What is the role of acetylcholine?
neuro transmission
what is meant by the muscle cell being polarized?
A voltmeter would show that there is a potential voltage differnce across the membrane and the inside is negative relative to the outer membrane face.
depolarization
when more Na diffuses in that K diffuses out, a change in membrane potential occurs so that the interior of the sarcolemma becomes slightly less negative.
How does an action potential travel down the length of a muscle fiber?
depolarization and generation of the action potential.
Propagation of the action potential.
repolarization.
What are the steps of excitation?
a. An action potential in a nerve reaches the end of a nerve and depolarizes the neural end bulb causing the release of the neurotransmitter acetylcholine (Ach)
b. Acetylcholine is released into the neuromuscular junction and diffuses across the synapse.
c. Acetylcholine binds to receptors on the motor end plate and causes the opening of ligand gated sodium channels, this begins depolarization of the muscle fiber membrane.
d. Now that the membrane has begun to depolarize the voltage gated channels open.
e. With the channels open, sodium rushes in and other channels open to allow potassium to rush out. The wave of depolarization washes over the surface of the muscle fiber and down into the T-tubules.
what are the steps of contraction?
a. When the wave of depolarization rushes down the T-tubule it causes the release of calcium from the cisternae of the sarcoplasmic reticulum.
b. Calcium diffuses down the M-line of the sarcomere and to the troponin which holds the tropomyosin over the binding sites on the actin.
c. When calcium binds to the troponin, it causes the troponin to change shape and move the tropomyosin away from the binding sites on the actin.
d. Now that the binding sites on the actin are exposed, myosin can go to work. Myosin already has a ATP that has been split into ADP and Pi. It is in its high energy configuration (got that energy when ATP split).

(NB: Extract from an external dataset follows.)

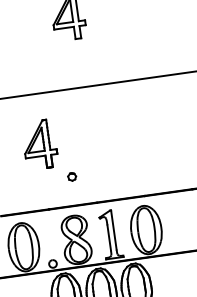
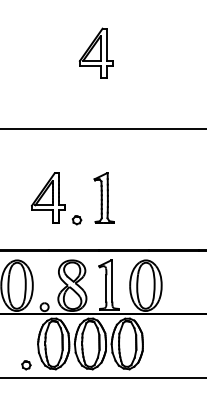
part: (39, 143) -> (48, 197), moved
part: (94, 151) -> (103, 197), added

e. The myosin heat with ADP+Pi can bind to the binding site on actin. This forms a crossbridge between the myosin and the actin. When this happens the myosin head bends and drags actin down beside it. This is called a power stroke. (Imagine if you will that you are laying on the floor and there is a rope laying parallel to you. If you reached over with your arm you could grab the rope and drag it past you.)
f. After the myosin head is done dragging the actin beside it the ADP+Pi leaves and a new ATP attaches and splits.
g. The energy from the ATP splitting resets (re-cocks) the myosin head to go through the process again.
how does muscle fiber relax?
a. Acetylcholine has to stop being released by the nerve
b. Acetylcholine esterase degrades any residual acetylcholine in the neuromuscular junction.
c. The sodium/potassium pump pumps sodium back out of the cell and potassium back into the cell and repolarizes the cell membrane.
d. Calcium diffuses off of the troponin and goes back into the sarcoplasmic reticulum
e. Troponin goes back to its original shape and moves tropomyosin back over the actin binding sites
f. The muscle is returned to its original length through the natural elasticity of the muscle, gravity, or antagonistic muscles pulling it back into shape.
g. Muscles cannot on their own lengthen!
what is the main difference between striated and smooth muscle?
Striated muscle is voluntary and smooth muscle is involuntary.